Docking of cytosolic chaperone-substrate complexes at the membrane ATPase during flagellar type III protein export.

Bacterial type III protein export underlies flagellum assembly and delivery of virulence factors into eukaryotic cells. The sequence of protein interactions underlying the export pathway are poorly characterized; in particular, it is not known how chaperoned substrates in the cytosol are engaged by the membrane-localized export apparatus. We have identified a stalled intermediate export complex in the flagellar type III export pathway of Salmonella typhimurium by generating dominant-negative chaperone variants that are export-defective and arrest flagellar assembly in the wild-type bacterium.
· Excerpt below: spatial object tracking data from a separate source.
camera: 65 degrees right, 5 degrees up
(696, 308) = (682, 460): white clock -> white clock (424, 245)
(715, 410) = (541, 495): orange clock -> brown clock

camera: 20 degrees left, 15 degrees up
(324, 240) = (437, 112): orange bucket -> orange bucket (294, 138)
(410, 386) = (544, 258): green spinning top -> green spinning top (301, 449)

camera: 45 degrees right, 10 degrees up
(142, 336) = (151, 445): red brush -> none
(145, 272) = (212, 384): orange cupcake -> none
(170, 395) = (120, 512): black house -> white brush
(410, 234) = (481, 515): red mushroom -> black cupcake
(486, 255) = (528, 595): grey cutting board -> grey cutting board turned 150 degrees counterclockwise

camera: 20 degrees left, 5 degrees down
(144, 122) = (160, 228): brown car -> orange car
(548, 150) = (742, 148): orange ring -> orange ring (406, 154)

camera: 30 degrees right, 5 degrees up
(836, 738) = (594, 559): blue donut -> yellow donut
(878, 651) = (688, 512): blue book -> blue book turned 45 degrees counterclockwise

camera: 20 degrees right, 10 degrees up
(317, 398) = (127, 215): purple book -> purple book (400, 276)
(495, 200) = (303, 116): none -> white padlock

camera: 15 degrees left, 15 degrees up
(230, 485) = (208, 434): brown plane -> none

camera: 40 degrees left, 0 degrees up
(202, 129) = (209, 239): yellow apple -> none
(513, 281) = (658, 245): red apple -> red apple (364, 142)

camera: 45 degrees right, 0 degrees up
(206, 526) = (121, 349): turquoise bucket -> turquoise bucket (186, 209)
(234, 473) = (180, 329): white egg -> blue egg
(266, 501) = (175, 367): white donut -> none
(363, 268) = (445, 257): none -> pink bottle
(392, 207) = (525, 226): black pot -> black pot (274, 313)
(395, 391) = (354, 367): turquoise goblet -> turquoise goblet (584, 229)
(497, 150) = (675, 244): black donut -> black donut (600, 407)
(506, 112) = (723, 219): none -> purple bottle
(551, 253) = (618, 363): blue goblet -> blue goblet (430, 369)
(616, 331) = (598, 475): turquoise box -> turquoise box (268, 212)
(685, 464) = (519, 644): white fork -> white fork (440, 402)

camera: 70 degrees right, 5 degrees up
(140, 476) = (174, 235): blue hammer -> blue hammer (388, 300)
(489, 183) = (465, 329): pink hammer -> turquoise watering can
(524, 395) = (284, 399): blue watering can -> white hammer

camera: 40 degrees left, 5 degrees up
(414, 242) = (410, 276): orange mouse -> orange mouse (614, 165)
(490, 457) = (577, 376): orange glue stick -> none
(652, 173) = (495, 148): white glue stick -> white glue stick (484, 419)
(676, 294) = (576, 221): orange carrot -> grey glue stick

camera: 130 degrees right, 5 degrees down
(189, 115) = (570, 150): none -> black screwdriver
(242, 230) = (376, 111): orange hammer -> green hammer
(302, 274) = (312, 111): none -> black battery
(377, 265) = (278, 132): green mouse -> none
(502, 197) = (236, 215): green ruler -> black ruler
These chaperone variants bound their specific export substrates strongly and severely reduced their export. They also attenuated export of other flagellar proteins, indicating that inhibition occurs at a common step in the pathway. Unlike the cytosolic wild-type chaperone, the variants localized to the inner membrane, but not in the absence of the flagellar type III export apparatus. Membrane localization persisted in fliOPQR, flhB, flhA, fliJ, and fliH null mutants lacking specific flagellar export components but depended on the presence of the membrane-associated ATPase FliI. After expression of the variant chaperones in Salmonella, a stalled intermediate export complex, which contained chaperone, substrate, and the FliI ATPase with its regulator FliH, was isolated. Neither chaperone nor substrate alone was able to interact with liposome-associated FliI, but the chaperone-substrate-FliI(FliH) complex was assembled when chaperone was prebound to its substrate. Our data establish a key event in the type III protein export mechanism, docking of the cytosolic chaperone-substrate complex at the ATPase of the membrane-export apparatus.